With her confidence and self-esteem raised (and her glasses ditched in favour of contacts, natch), Toula catches the eye of American school teacher Ian (John Corbett), whom she has long fancied from afar but always been too shy to speak to. The pair hit it off (eventually) and quietly start dating, only for their secret relationship to hit a snag when Toula’s cloyingly conventional father, Gus (Michael Constantine), finds out and stubbornly rejects the idea of his daughter carrying on with (*gasp*) a non-Greek.

What – if anything – can Ian do to bridge the cultural divide and win over Gus’ respect? Will a family-girl like Toula ever be allowed to marry outside her ethnicity? And what will the two diverse families make of each other’s colourfully diverse traditions?

I’ve made a mountain out of it above, but My Big Fat Greek Wedding is noticeably skinny on story – there are no subplots or twists in its ebullient wedding trail. It’s a simple, feel good wide-to-bride journey where the plain and frumpy underdog finds herself and the love of her life and successfully bags a happily ever after (well, unless the sequel throws a major spanner in the works).

Where Vardalos’ script – which tellingly started life as a one-woman play – succeeds is in its endearing amiability. It’s hyperbolic to a circus-like extreme, but it’s obese with hearty charm and stuffed with laugh out loud humour (hearing Ian’s uptight parents being branded “dry as toast” by the livewire Grecians is a highlight) and you really do plump for everygirl Toula.
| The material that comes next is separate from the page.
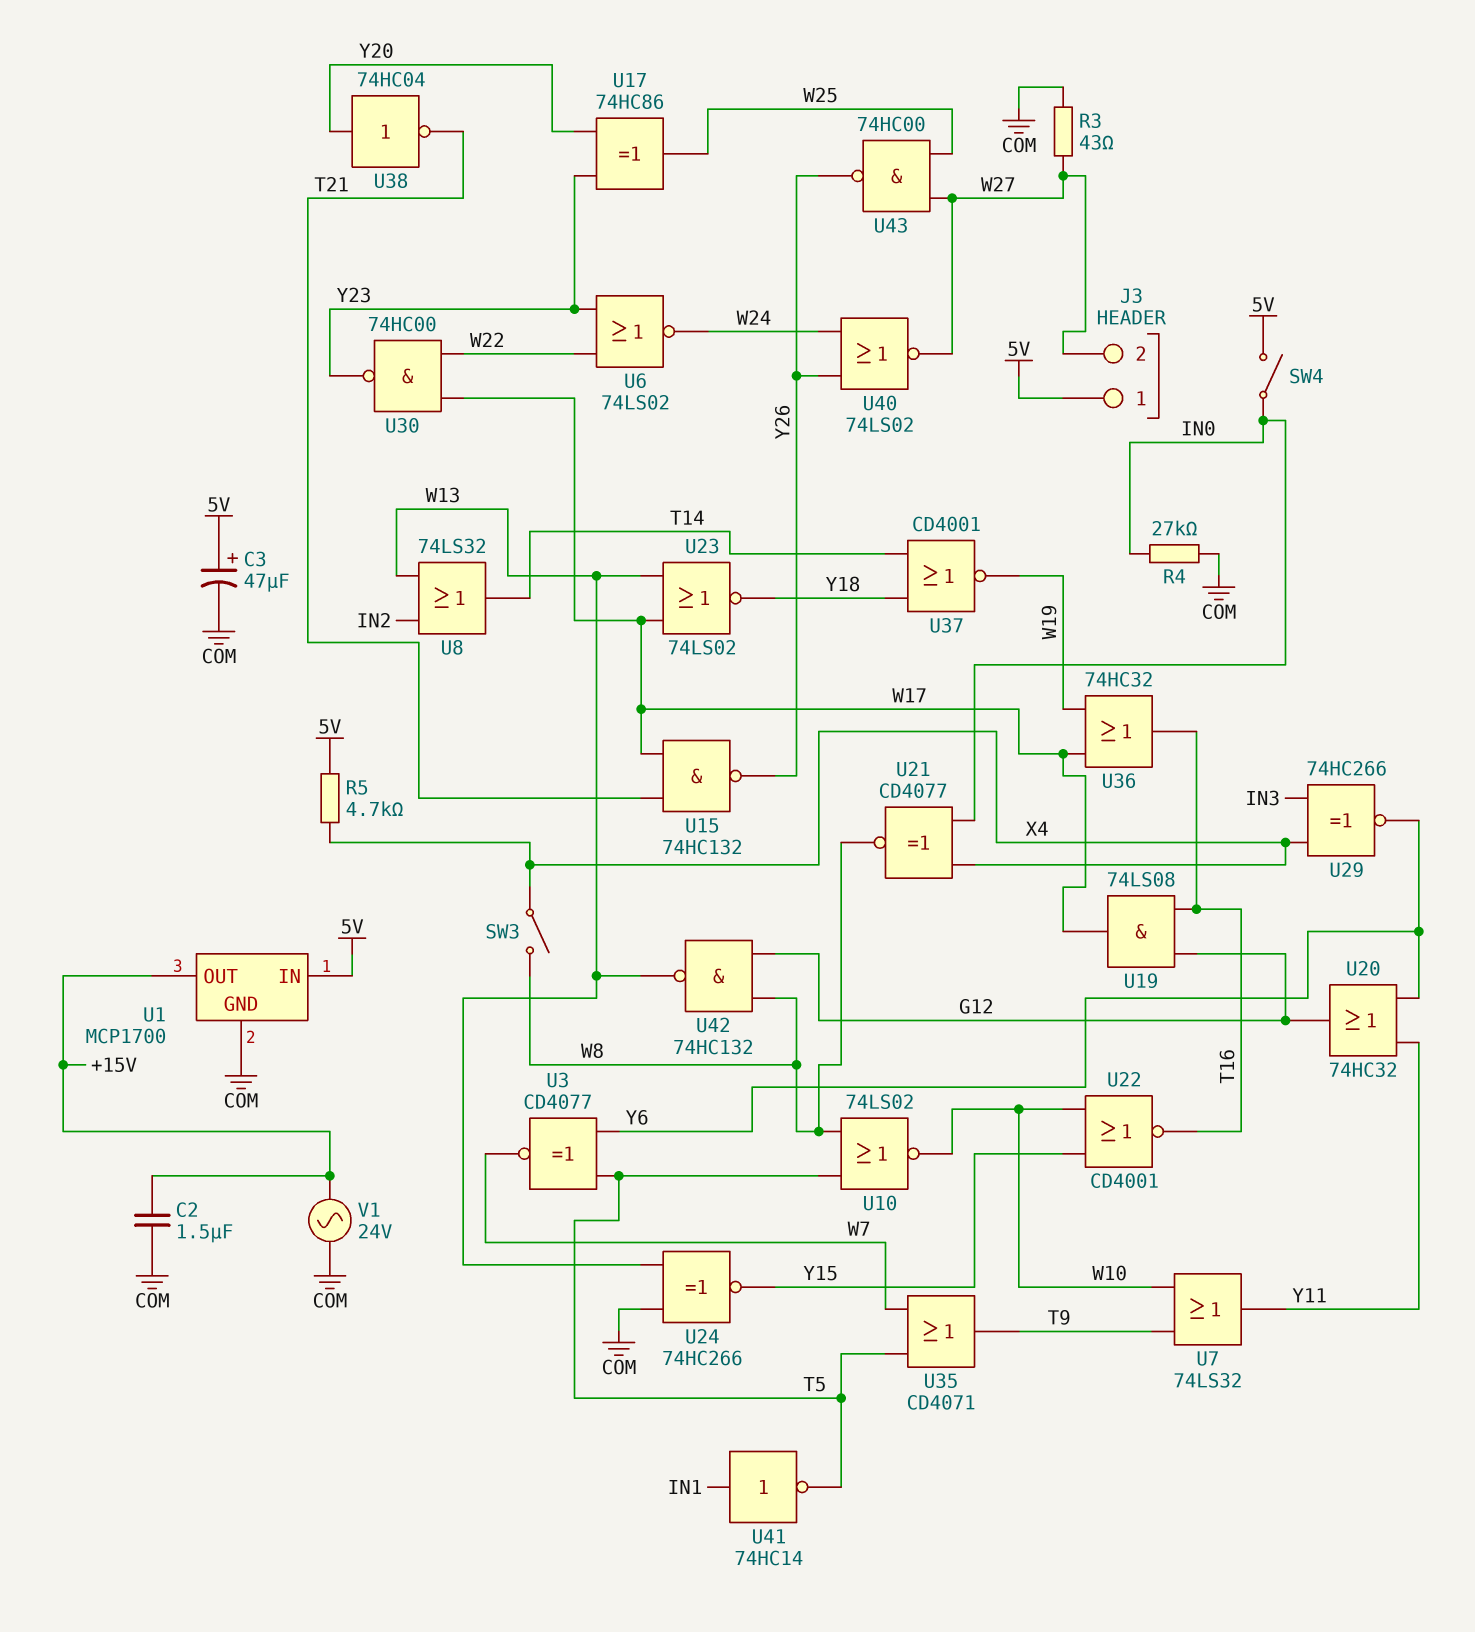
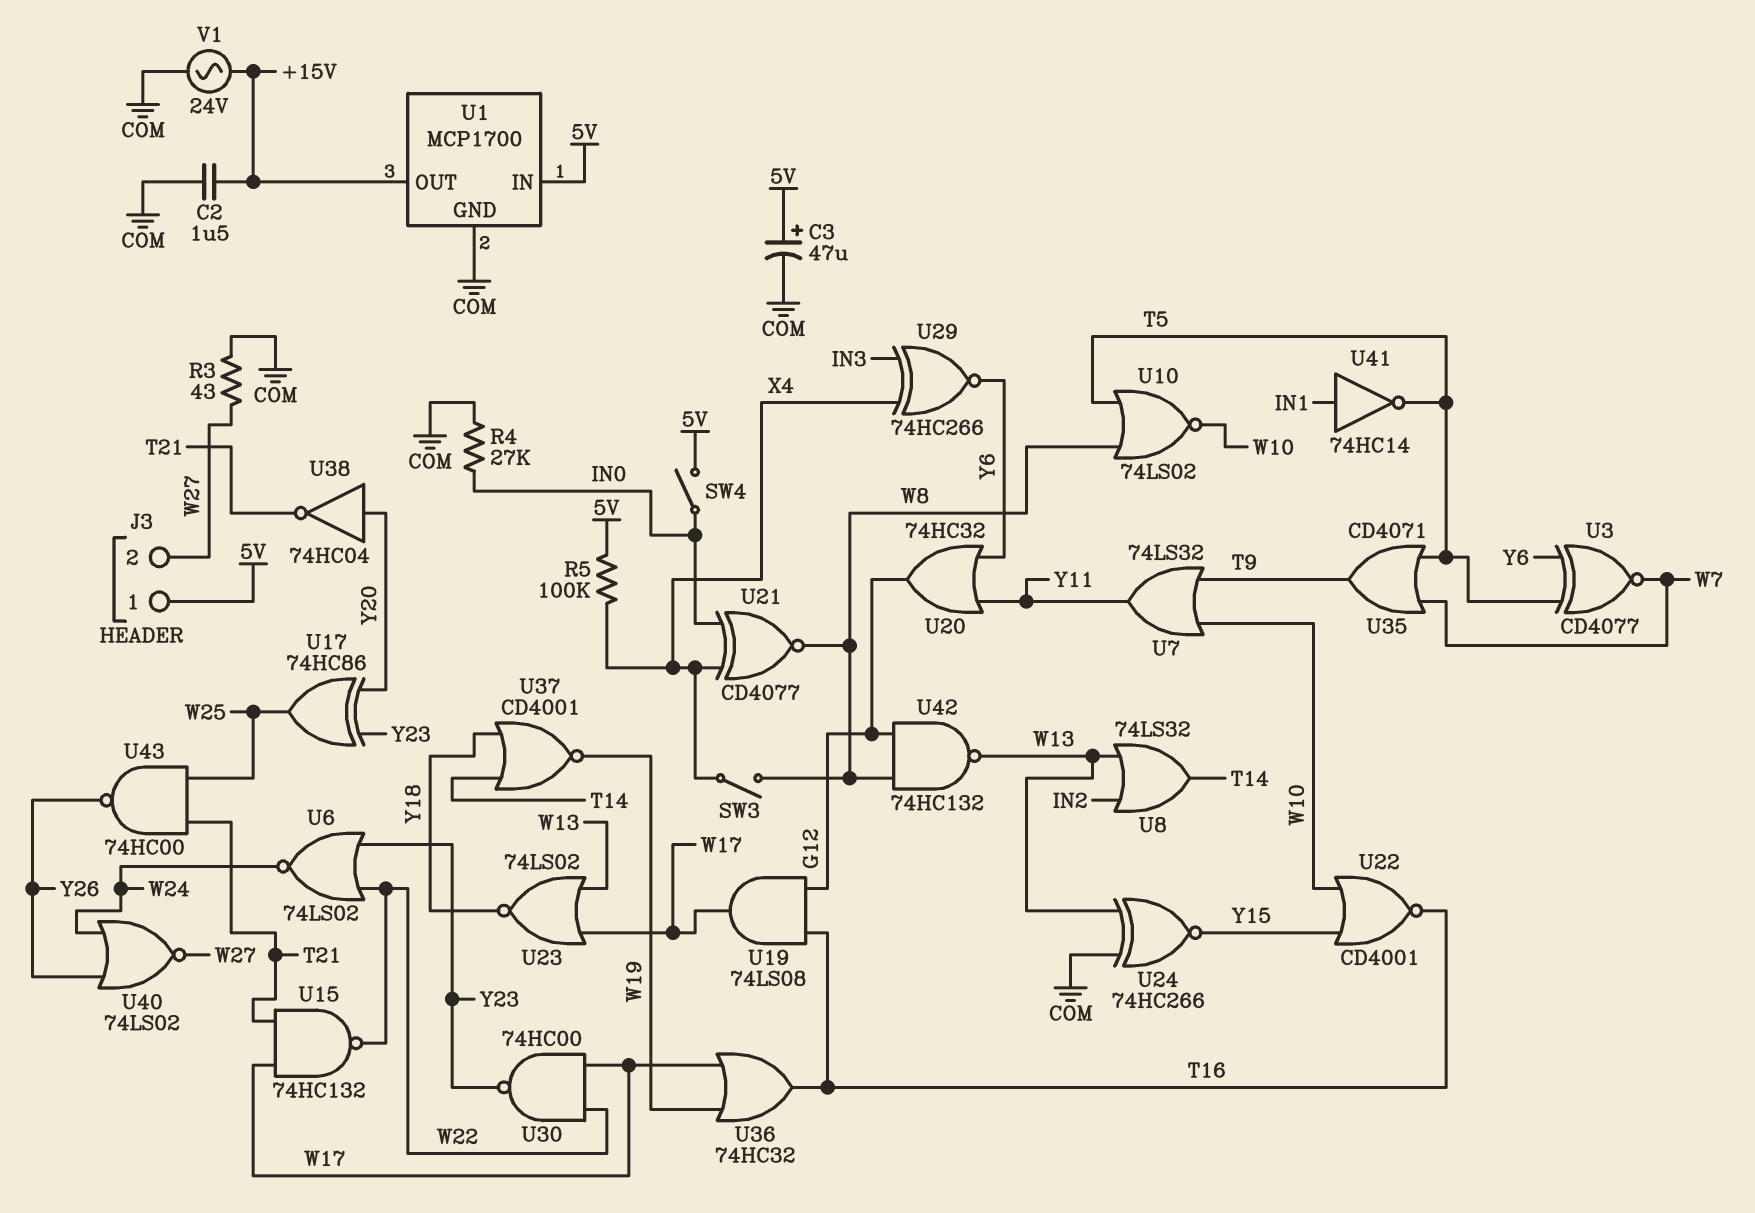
R5: 4.7k (5V, X4) -> 100k (5V, X4)
U15: NAND 74HC132 (in T21, in W17, out Y26) -> NAND 74HC132 (in T21, in W17, out W22)
U43: NAND 74HC00 (in W25, in W27, out Y26) -> NAND 74HC00 (in T21, in W25, out Y26)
You need to take the glaring national stereotypes with a pinch of άλας (jingoistic Gus, in particular, would be insufferable in real life – outdated in his Old World view and dangerously close to chauvinistic), but if you can look past some broad strokes in the name of farcical hilarity, then My Big Fat Greek Wedding is an easy and delightfully gigglesome pyjama-day watch.